Q4: How many different tracks have you raced on? Which was your favorite, and why?
BL: I have raced at almost every road-racing circuit in the United States plus several in Canada and three in the Bahamas. For the sheer joy of driving, I love the flow and elevation changes of the Virginia International Raceway, Road Atlanta and Mount Tremblant in Canada, the scale, sweep and scenery of Road America, Watkins Glen and the fun of Mid-Ohio. If I had to pick a single favorite, it would have to be my home track, Road America, because of its grandeur and presentation, its unique synergy with the surrounding towns and countryside (which I’ve written about in my books) and the way the track management and board keep pouring profits back into the facility to improve and upgrade it. That just isn’t happening anywhere else.
Q5: How did you become a book author? What books have you penned?
BL: I’d been writing for the magazines for a while and had this urge to write a novel about racing just because I hated all the fiction about racing that I’d read or seen on the screen. I thought about it for quite some time. I remember I was sitting around the pool one morning with a massive rum hangover during the 1986 Grand Bahama Vintage Grand Prix (where I was driving for Joe Marchetti) and just started hunting and pecking away on my laptop. It took me eight years because I really had no idea how to write a book and I kept giving up or setting it aside when racing season rolled around. It was a coming-of-age story about a 19-year-old New Jersey gas-station mechanic getting sucked into the glamorous, dangerous and occasionally decadent world of open-road sports car racing during the Eisenhower fifties.
I finally finished it and sent The Last Open Road off, unrequested and un-agented, to just about every major fiction publisher in New York. They all turned it down. A few of them liked it, but told me “There’s no market for ‘car’ fiction.” Or, as one particularly rude and arrogant Manhattan publishing executive told me: “THOSE people don’t read…”

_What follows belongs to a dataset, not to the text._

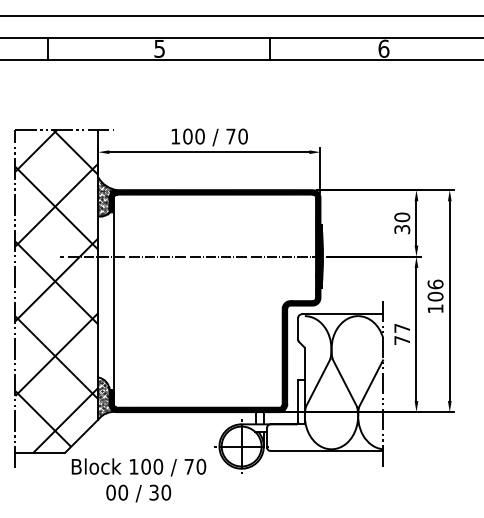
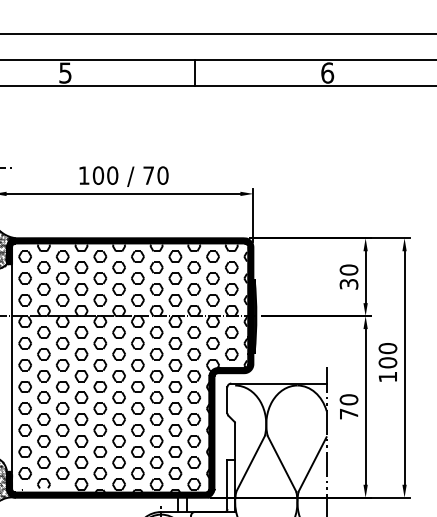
text: (435, 284) -> (387, 348), 106 -> 100
hatch: (217, 301) -> (133, 368), added
text: (402, 328) -> (349, 399), 77 -> 70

But I thought she was wrong. So, my wife and I took out a second mortgage, formed a company, published it ourselves and debuted it at the Road America vintage weekend in July of 1994. It earned wonderful reviews in the motoring (and even some of the mainstream) press here and abroad and garnered tremendous word-of-mouth support on the motorsports and collector-car scenes. That book is now in its 10th hardcover printing, is used in several high school and college-level English classes and is on the recommended reading lists at many libraries and book clubs. It’s also spawned five (soon to be six) sequels: Montezuma’s Ferrari, The Fabulous Trashwagon, Toly’s Ghost, The 200mph Steamroller Book One/Red Reign and The 200mph Steamroller Book Two/The Italian Job plus a short-story collection, A Potside Companion.
Q6: If you could do it all over again, what would you do differently?
BL: Don’t stop me now, I’m on a roll…
Q7: Any advice for MAMA members who may want to follow a similar path to yours?
BL: Follow your dreams and don’t be afraid of falling down.